Last couple of days

DSC 0064

This diary isn’t the only routine I’m off of. No packing and no exercise the last couple of days, just work, thinking about work, thinking about packing, trying not to think about exercising, trying not to think about this diary. The craziness and pressures of what’s going on were starting to weigh on me, and I guess I just needed a break. Plus there’s this freelance project I’ve got to try to squeeze in sometime before noon on Sunday, when I’ll need to present my findings to the client, in person. All of my obligations start to feel overwhelming at points like this, but I just keep telling myself that the picture will look very different after this weekend, when I’ll be free of non-move-related obligations and can refocus for the final stretch.

The house will look very different after this weekend, too, as that’s when the plumbers are coming to work on this bathroom hot-water situation and will likely damage at least the dining room ceiling and possibly the dining room wall in the process. I’ve finally nailed down the bathroom contractor who will be replacing the tub surround: he says he’ll do the work next Wednesday. It will be a relief to have that work done, as that will be the last performed by outsiders. Then I can just work on the few small jobs on my list and do the touch-up painting necessary to pass the lead inspection.

Speaking of working too much, and I believe we were, I spent part of Independence Day at work, trying to catch up on the second of those two projects I’ve mentioned that involve so much work in Filemaker databases. In the late afternoon, I walked to a friend’s house in Remington, where a holiday BBQ was scheduled. This is a somewhat distant acquaintance I’ve known since Living Classroom days, when he was the facilities manager on the organization’s waterfront campus. (He says he was the “groundskeeper Willie” of the campus.) He’s since left and now works as a contractor; his soon-to-be wife is in public health at Johns Hopkins. It always takes me a second to realize that I, too, am essentially in public health myself, but once I did, we all had plenty to talk about. Plus another two guests at the party were biologists and one of them had done field work similar to what A. is doing, so the conversation just rolled right along.

With work the next day, I wanted to get to bed early and left the party around eight thirty. It didn’t start raining until I was almost home; before that, there was a cool, damp breeze as I walked through the empty streets, the sound of amateur fireworks rolling in from near and far across the city, Baltimore, a city that bears up well under gray skies and gets a positive twinkle in her eye when the sea winds come in off of the bay. I sat up for a little while watching television once I was home. In between downbursts, the neighborhood guys were setting off some pretty major-sounding fireworks of their own, including bottle rockets (or whatever you call the kind of fireworks that actually shoots up into the air). I was glad for the rain, because who knows where some of these burning fragments were landing. I’ve heard of some Baltimore homeowners needing to stay up on their roofs all night with a garden hose, although thankfully the neighborhood efforts didn’t seem that high powered.

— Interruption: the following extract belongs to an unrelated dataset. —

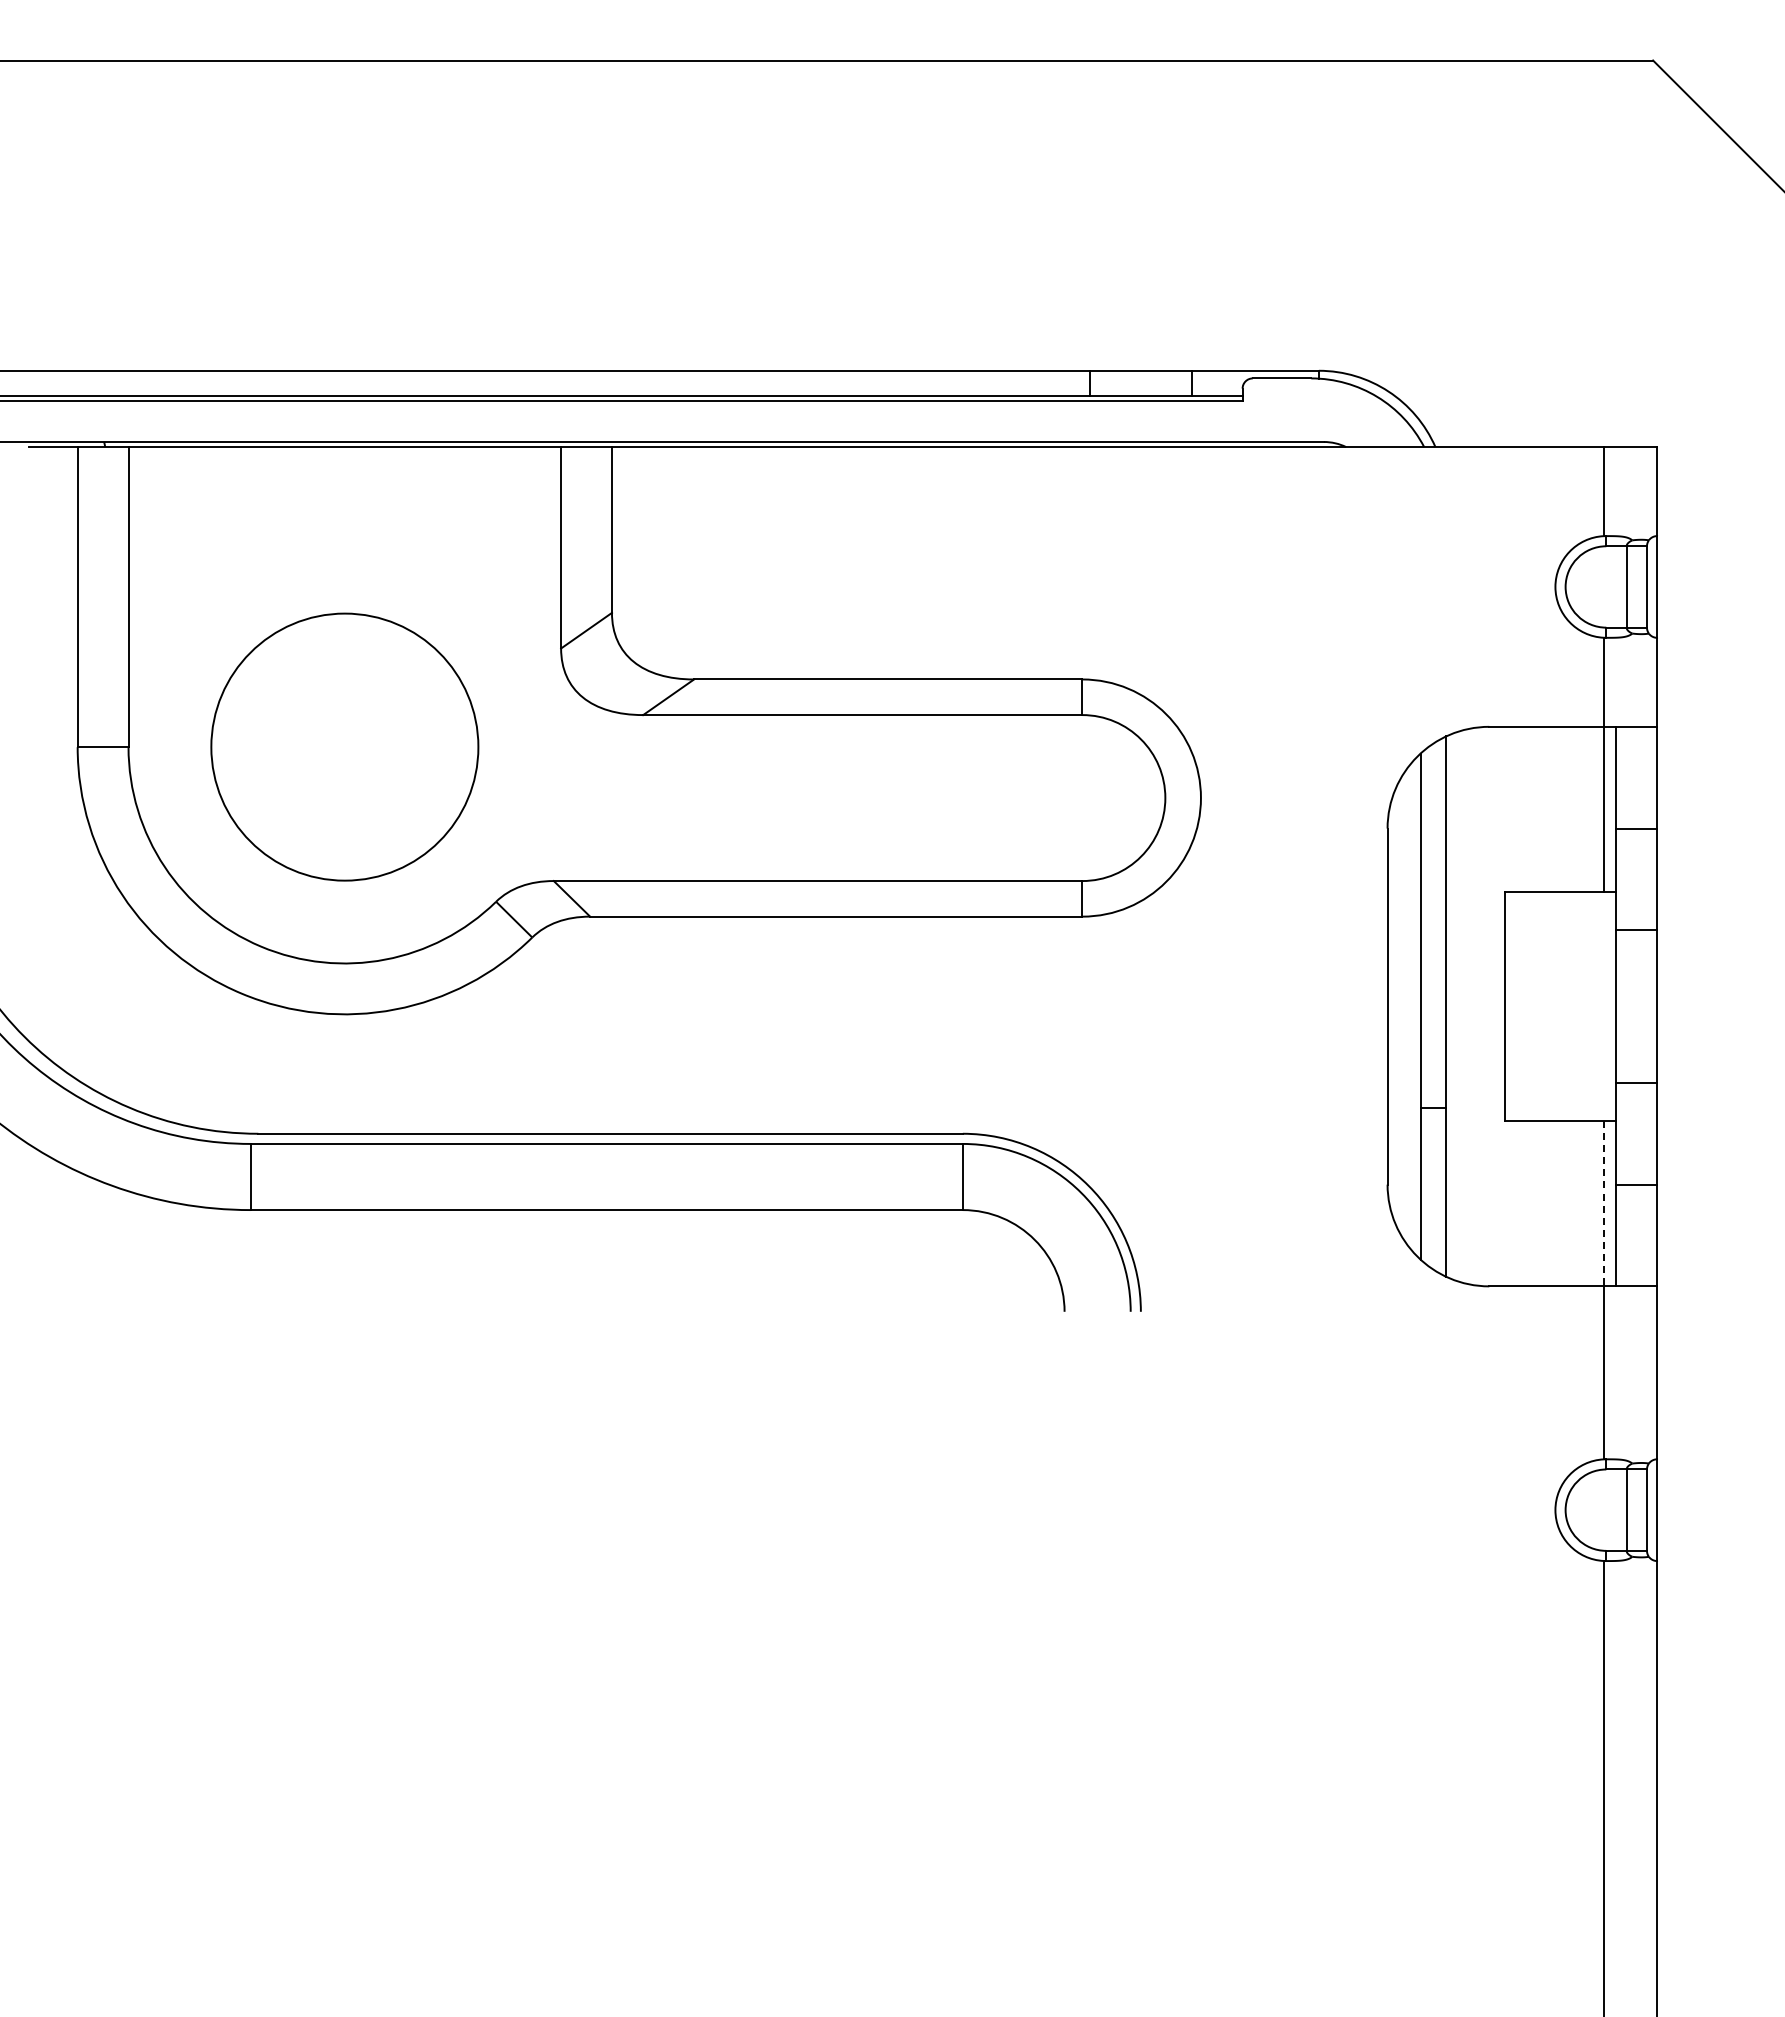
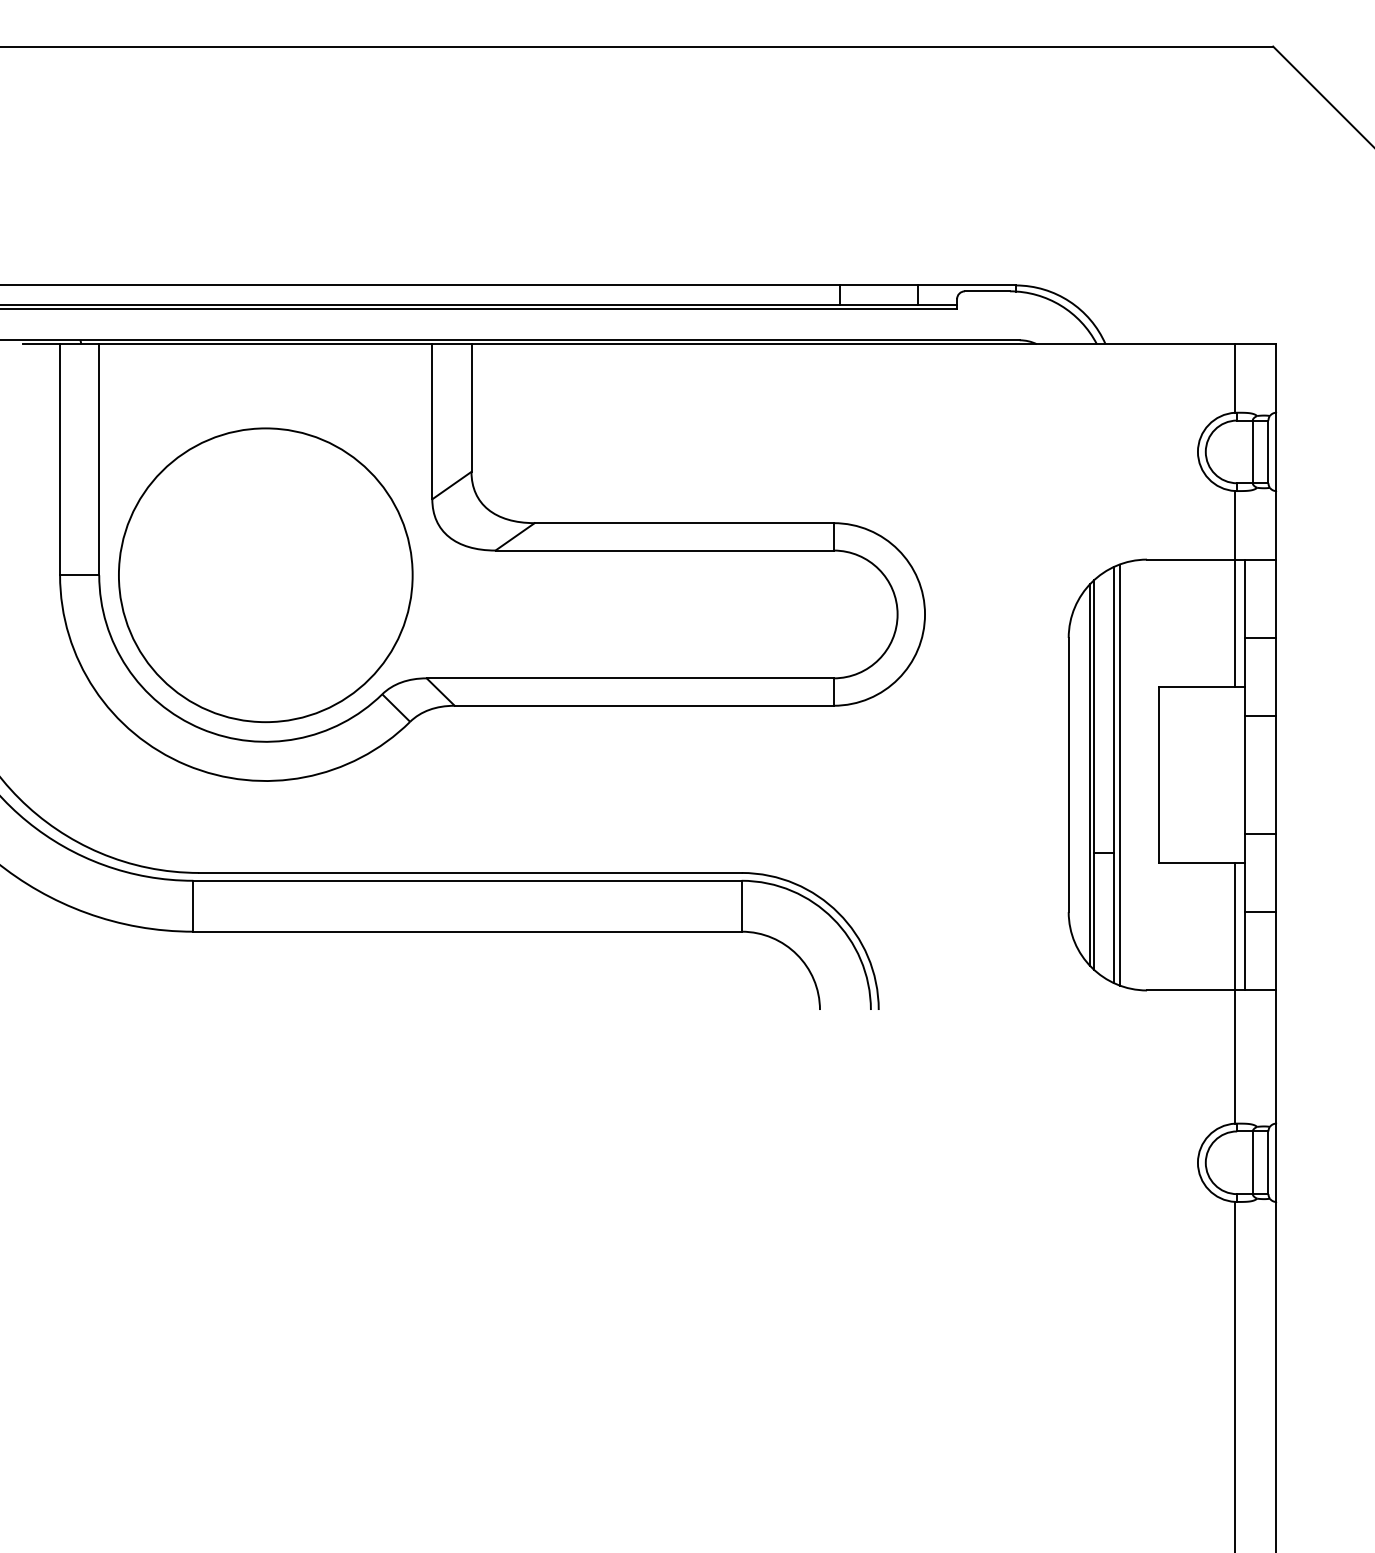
circle: (344, 746) -> (265, 574), size x1.43
line: (1415, 1006) -> (1090, 774), added
line: (1453, 1006) -> (1119, 774), added
line: (1603, 1203) -> (1234, 926), dashed -> solid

At work on Thursday I plugged along with my Filemaker adventures. We also recently switched to OS X at work (yes, you read that right: we switched this week to the operating system that Apple first introduced in 2001 – up until which point all I can say is It’s Been An Adventure), and I’m literally the only person in the building with any experience using it, so I’ve been the stand-in tech support guy as everyone tries to figure out how to check their mail and what that bouncing thing is down at the bottom of the screen. Official company policy is to hate OS X (insert grumpy Scottish voice muttering about how OS 9 “was God’s own operating system” and ranting against the “frou-frou gewgaws” of the OS X display), but everyone seems to be enjoying using computers that actually work, features of the operating system aside. We could all agree that we don’t care for the “genie effect” when you minimize programs (which effect you can just turn off, by the way), for the sake of argument, but the real point is that these computers actually show you web pages the way they are supposed to look and, when you try to download a PDF, it simply happens, immediately. Before, you had to stare at your blank screen for five minutes wondering if it was working or frozen up. So initial reviews are good.

As I worked, more fireworks were going off in the ruined blocks south of Calvert.

In the evening, an evening in which I consciously Accomplished Nothing, I turned on the TV for a little while but couldn’t settle on anything. The choices were Big Brother 8, where contestants were sitting on some sort of spinning mushroom-shaped structures, apparently trying not to vomit, although they were coated in some unpleasant-looking substance, so maybe they already had; Are You Smarter Than a Fifth Grader?, where the children seem to be at pains not to make the adults feel bad about themselves, and sort of cavort and dance with a well-trained expression of delight on their faces whether they get a question right or not (they certainly don’t seem allowed to think of themselves as Smarter Than a Grownup, although clearly some of them are); and… Actually, I forget what else was on.

I went to bed and drifted off to the sound of explosions.